3. Вова — Познер Владимир Соломонович (1905–1992), «серапион». В мае 1921 г. с родителями покинул Россию. В скором будущем — французский писатель.
4. Фома Жанов — Иванов Всеволод Вячеславович (1895–1963)
5. Ия — предполагаю, что речь идет о Щеголевой (Альтман) Ирине Валентиновне (1908–1993)
6. Сосняк — Пильняк Борис Андреевич (1894–1938), писатель, расстрелян 21 апреля 1938 года.
КОРНЕЙ ЧУКОВСКИЙ ИЗ «ЧУКОККАЛЫ»
Чуковский Корней Иванович (Корнейчуков Николай Васильевич) (1882–1969).
Отрывок — в первом выпуске альманаха «Прометей» (М., 1966) и в «Чукоккале» (М., 1979. С. 319–321, 323–325, 344–347, 371, 374–375 и 420). Публикуются по этим изданиям.

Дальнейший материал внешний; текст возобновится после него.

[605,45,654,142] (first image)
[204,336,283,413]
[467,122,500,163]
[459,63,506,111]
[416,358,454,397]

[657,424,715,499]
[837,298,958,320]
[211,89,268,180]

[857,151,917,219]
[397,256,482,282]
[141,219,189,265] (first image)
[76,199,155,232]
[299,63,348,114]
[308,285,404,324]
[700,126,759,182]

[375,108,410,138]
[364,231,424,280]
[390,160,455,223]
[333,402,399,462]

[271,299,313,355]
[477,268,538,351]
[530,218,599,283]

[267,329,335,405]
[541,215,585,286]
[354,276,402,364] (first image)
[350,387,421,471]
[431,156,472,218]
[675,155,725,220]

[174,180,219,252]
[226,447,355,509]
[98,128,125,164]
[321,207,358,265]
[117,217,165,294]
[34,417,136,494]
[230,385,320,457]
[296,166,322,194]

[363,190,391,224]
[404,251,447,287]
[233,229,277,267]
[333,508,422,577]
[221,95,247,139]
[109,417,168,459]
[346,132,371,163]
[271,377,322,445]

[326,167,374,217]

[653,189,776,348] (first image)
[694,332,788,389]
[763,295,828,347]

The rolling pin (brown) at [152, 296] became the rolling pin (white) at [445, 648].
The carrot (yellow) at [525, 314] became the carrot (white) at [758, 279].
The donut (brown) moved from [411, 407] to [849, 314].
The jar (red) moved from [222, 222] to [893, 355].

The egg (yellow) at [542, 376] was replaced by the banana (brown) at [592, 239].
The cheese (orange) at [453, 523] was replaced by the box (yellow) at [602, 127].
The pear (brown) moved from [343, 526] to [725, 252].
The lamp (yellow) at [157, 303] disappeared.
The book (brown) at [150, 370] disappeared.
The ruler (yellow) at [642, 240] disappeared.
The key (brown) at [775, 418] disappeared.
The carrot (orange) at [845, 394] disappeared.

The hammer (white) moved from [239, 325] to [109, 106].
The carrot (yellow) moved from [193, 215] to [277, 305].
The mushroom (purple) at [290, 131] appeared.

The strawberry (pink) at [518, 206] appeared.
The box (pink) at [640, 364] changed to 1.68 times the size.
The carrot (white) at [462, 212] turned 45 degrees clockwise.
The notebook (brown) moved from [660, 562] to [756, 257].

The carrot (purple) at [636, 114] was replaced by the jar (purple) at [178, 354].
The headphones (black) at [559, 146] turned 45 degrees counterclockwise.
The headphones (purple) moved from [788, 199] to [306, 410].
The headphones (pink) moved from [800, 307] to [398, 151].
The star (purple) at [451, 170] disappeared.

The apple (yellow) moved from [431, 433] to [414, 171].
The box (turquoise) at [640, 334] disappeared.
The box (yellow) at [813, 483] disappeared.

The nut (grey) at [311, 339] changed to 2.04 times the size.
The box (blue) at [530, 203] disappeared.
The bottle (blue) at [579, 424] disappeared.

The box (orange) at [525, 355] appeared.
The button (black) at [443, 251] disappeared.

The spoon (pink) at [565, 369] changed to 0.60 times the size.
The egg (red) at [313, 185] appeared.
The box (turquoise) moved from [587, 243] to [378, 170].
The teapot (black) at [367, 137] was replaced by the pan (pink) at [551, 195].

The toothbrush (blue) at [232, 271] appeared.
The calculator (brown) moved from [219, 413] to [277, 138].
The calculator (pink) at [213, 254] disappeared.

1. Примечания К. И. Чуковского.
2. На самом деле всё произошло несколько иначе. Вспоминая ту пору, Е. Л. Шварц записал в «Амбарную книгу» 14 января 1953 г.: «У Корнея Ивановича была толстая, переплетенная в черный переплет тетрадь, знаменитая „Чукоккала“, альбом, которым дорожил он необыкновенно. Молодой Лева Лунц, в сущности мальчик, веселый, легкий, хрупкий, как многие одаренные еврейские дети его склада, уезжал к родным за границу. „Серапионовы братья“ собрались проводить его. Были и гости. Среди них — Замятин. Я тоже был зван, и Корней Иванович дал мне „Чукоккалу“, чтобы я попросил участников прощального вечера написать что-нибудь. Вечер был так шумен и весел, что альбом пролежал на окошке в хозяйской комнате весь вечер, и никому я его не подсунул. На другой день после веселых проводов я у Чуковского не был. Вечером зашел Коля и сообщил, что папа очень беспокоится, — где „Чукоккала“. Утром я Корнея Ивановича не застал — он унесся по своим делам. Но на промокательной бумаге письменного стола в нескольких местах было написано: „Шварц — где Чукоккала“?»
3. Звездочками обозначены примечания Е. Л. Шварца.
4. Записано рукою Н. М. Олейникова, а подписано им и Шварцем самолично.
5. Письмо впервые — Литературное обозрение. 1987. № 1. С. 110.